### Exercise instructions
Omit the pictures. Print each entry below exactly.

### Records
* * * * * * *

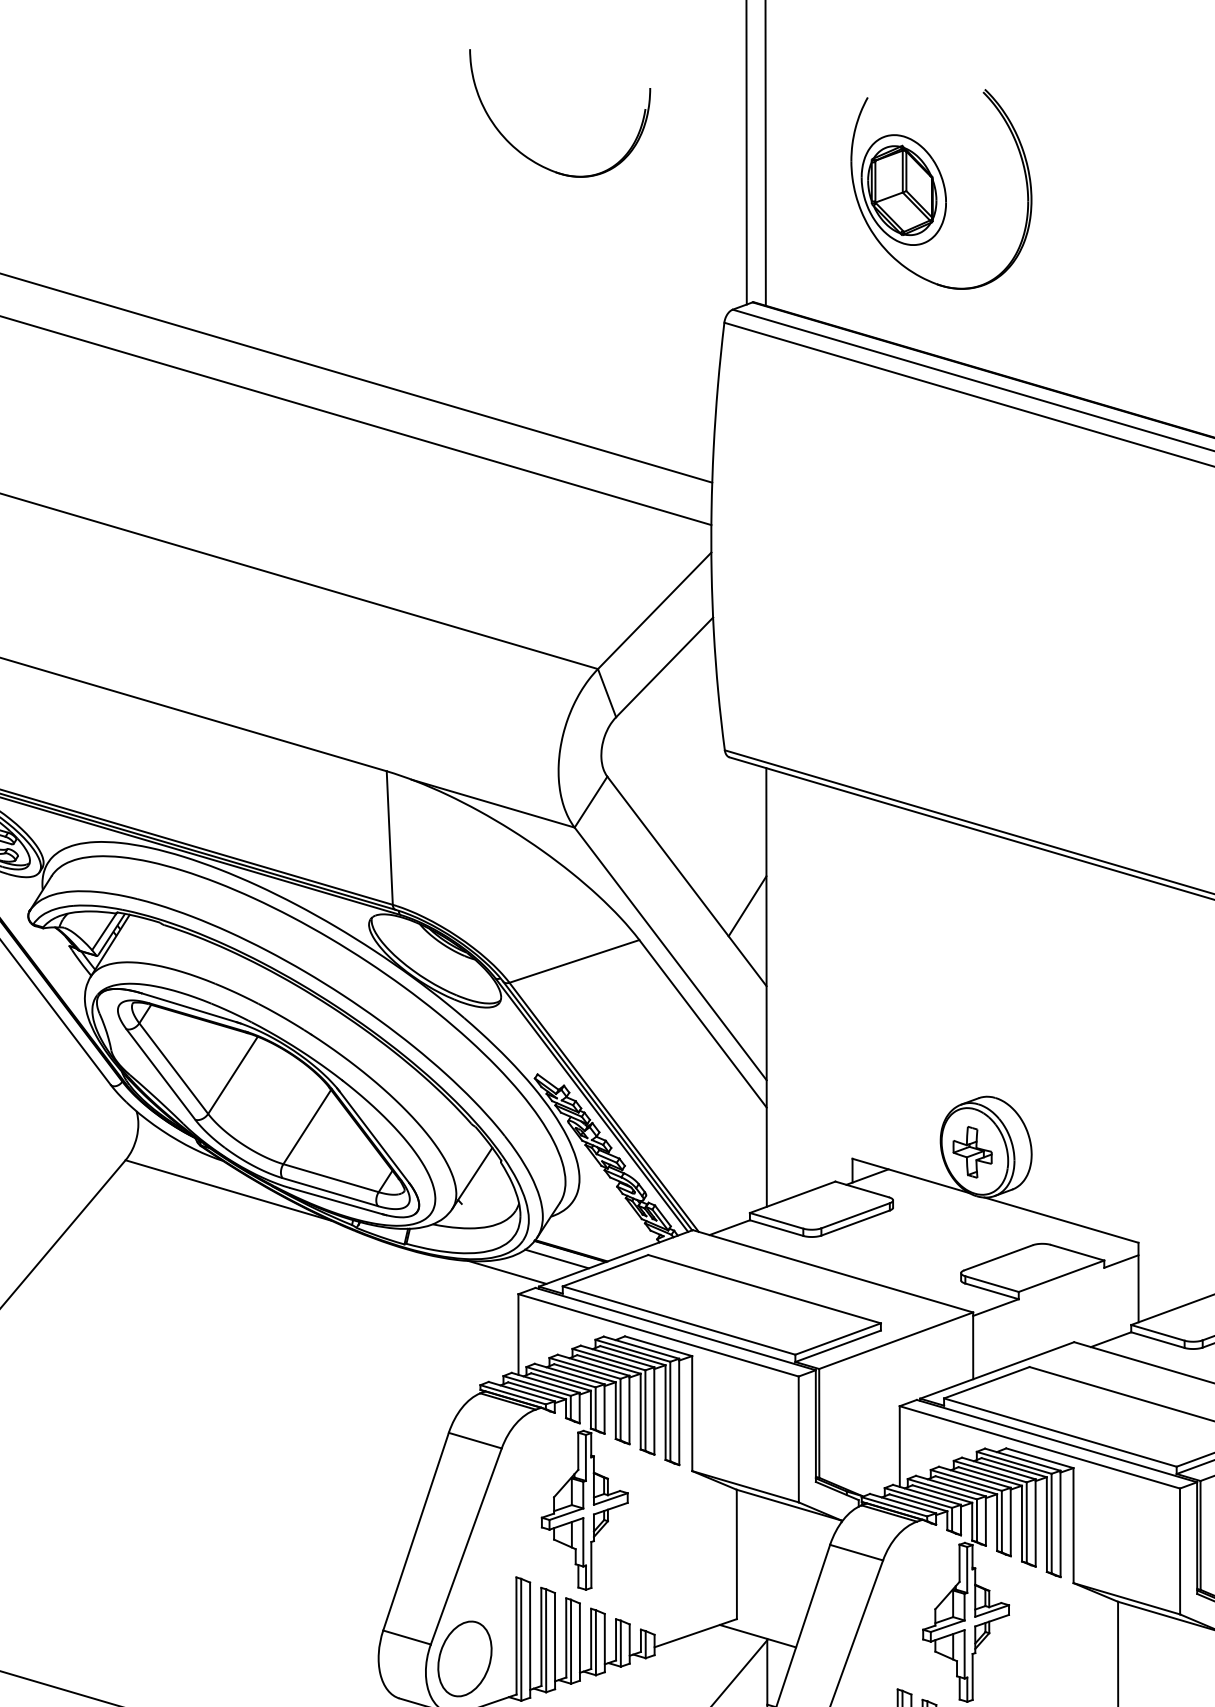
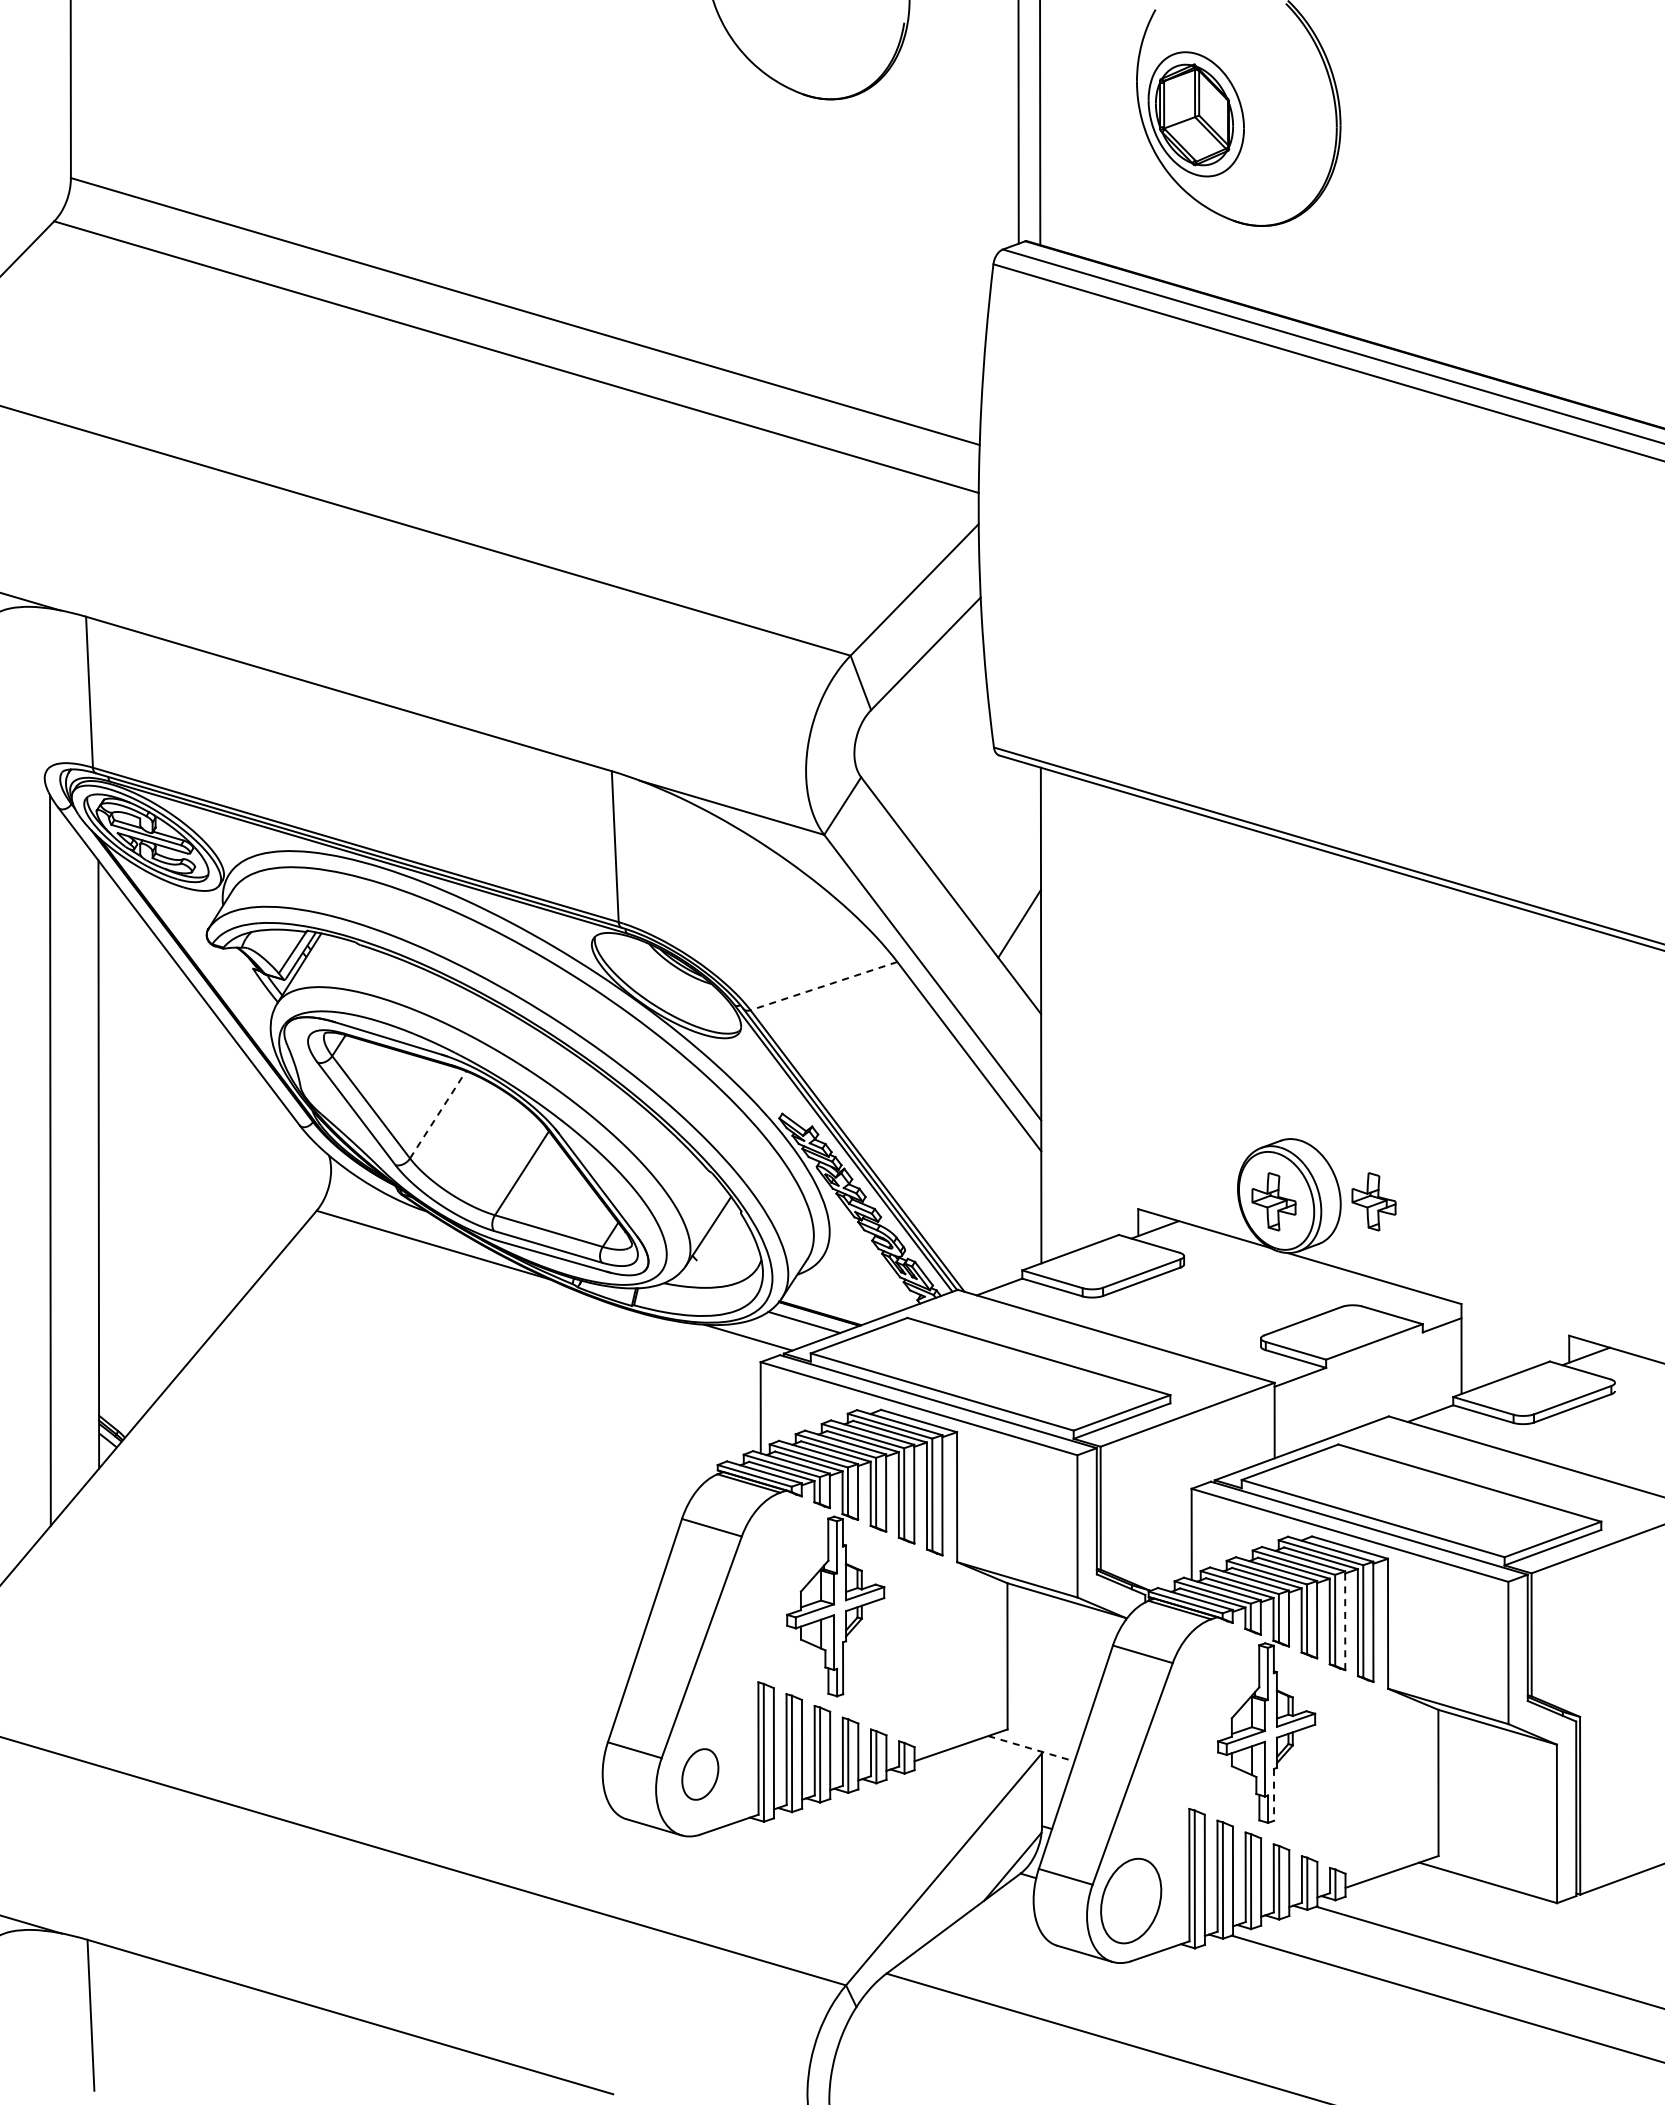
line: (574, 961) -> (823, 986), solid -> dashed
line: (233, 1075) -> (438, 1114), solid -> dashed
part: (1060, 1151) -> (1373, 1201), added
line: (1035, 1522) -> (1345, 1620), solid -> dashed
line: (758, 1635) -> (1031, 1748), solid -> dashed
part: (465, 1658) -> (700, 1774), size x0.6
line: (973, 1676) -> (1274, 1794), solid -> dashed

* * * * * * *

### Result
line: (574, 961) -> (823, 986), solid -> dashed
line: (233, 1075) -> (438, 1114), solid -> dashed
part: (1060, 1151) -> (1373, 1201), added
line: (1035, 1522) -> (1345, 1620), solid -> dashed
line: (758, 1635) -> (1031, 1748), solid -> dashed
part: (465, 1658) -> (700, 1774), size x0.6
line: (973, 1676) -> (1274, 1794), solid -> dashed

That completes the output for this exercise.